Max_P ,
@Max_P@lemmy.max-p.me avatar

Bit more context behind that now that the coffee kicked in:

  • Back then everyone had HDDs which strongly prefers sequential reads and writes. So if you can buffer all those in RAM, the system can optimize the throughput.
  • For the most part, IO happens on internal, non-removable drives so it makes sense to let applications write to RAM and do the flushing to disk in the background. For example, Firefox can write to its cache without having to worry whether it’ll slow down the browser too much. Generally makes applications much snappier, especially single threaded ones that vastly predates async runtimes.
  • If the program does IO on multiple drives, by acknowledging the write on one immediately may let the program perform IO on the next file, which the kernel can then flush to both drives in parallel.
  • By acknowledging the write immediately, the modified file is also immediately available to other programs on the system which can access the file immediately, from RAM, as it’s still being flushed to disk in the background.
  • The buffering allows writes to potentially cancel a pending write. If you’re updating multiple files for example, the kernel can delay updating the filesystem state to do it just once with the updated file list.
  • That’s largely why Linux works so much better with millions of tiny files compared to Windows.
  • You can still get speed benefits even with modern NVMe doing this. Those are so fast the kernel can run out of stuff to write before it’s gotten around to wake up the application for more. Instead let the application fill up the buffer fast, and only then, block the application.

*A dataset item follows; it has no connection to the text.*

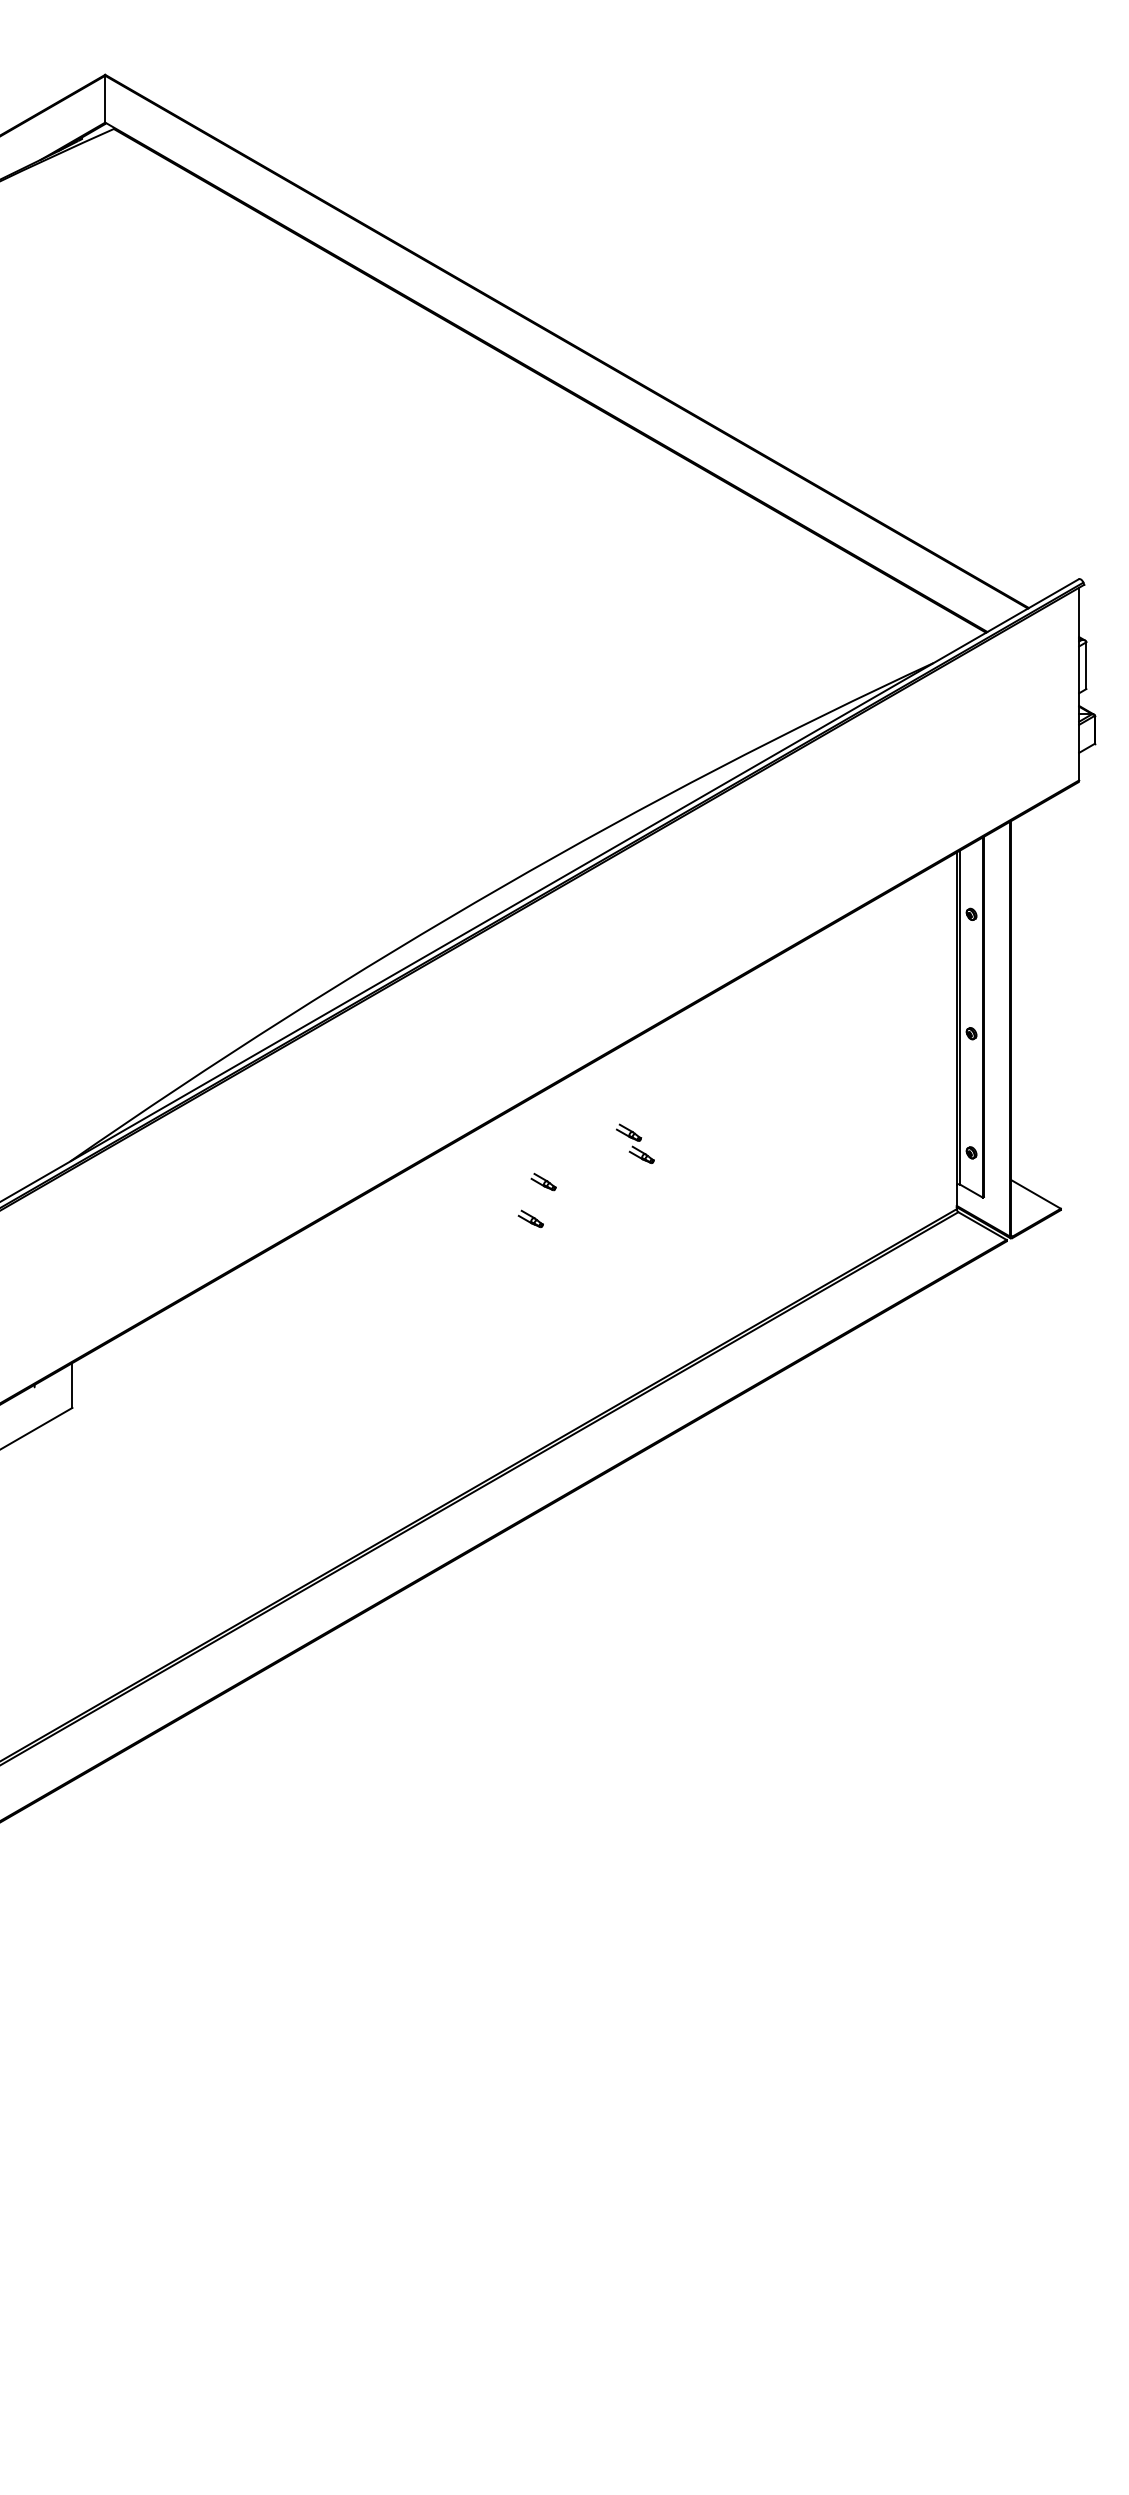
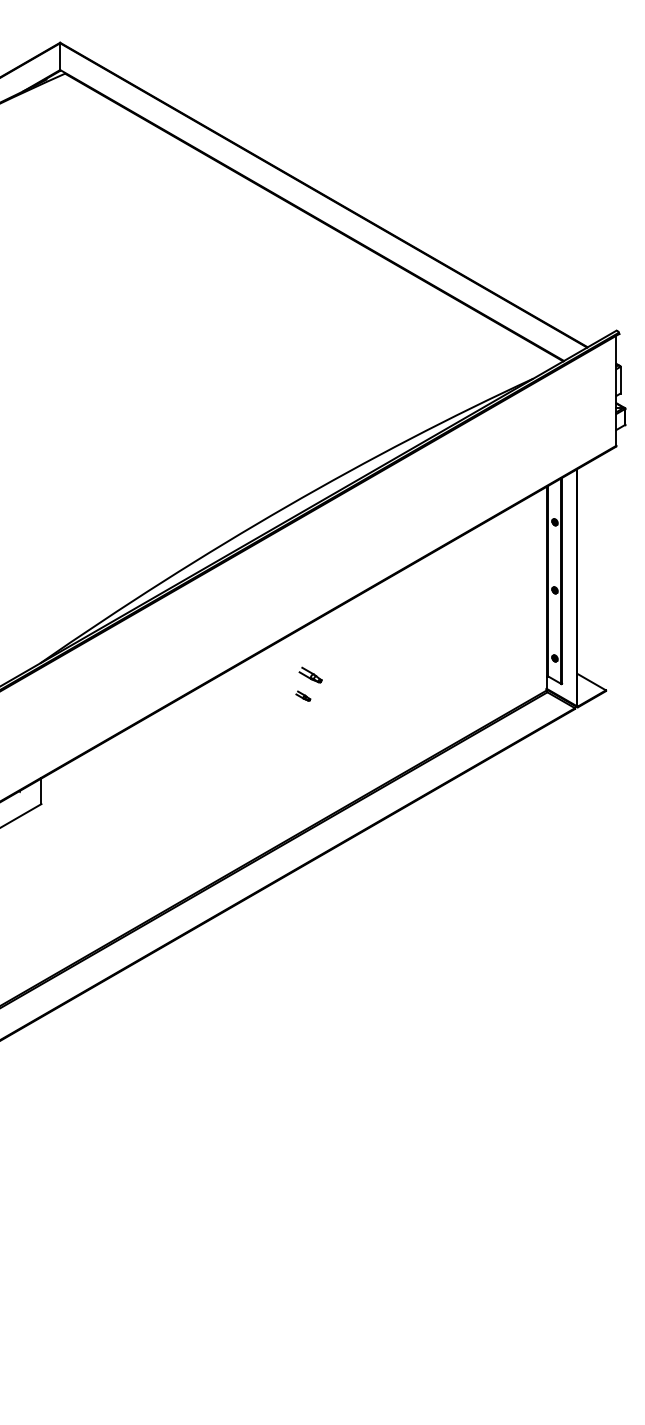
part: (634, 1144) -> (362, 653), removed
part: (543, 1180) -> (310, 674), size x1.6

Pretty much the only time this matters and becomes confusing is when you’re copying a file and wanted an accurate transfer rate, and the target disk is much slower than the rest of the computer, ie. USB sticks and SD cards.

Example case: updating your system. The package manager will write a whole bunch of files everywhere, but also run a bunch of commands to update some other files, rebuild caches and indexes, maybe do some computations and compiling. The package manager will call sync at the end of the process, and it’s likely by the time you get there, most of the data will have been flushed to disk. So it runs much faster.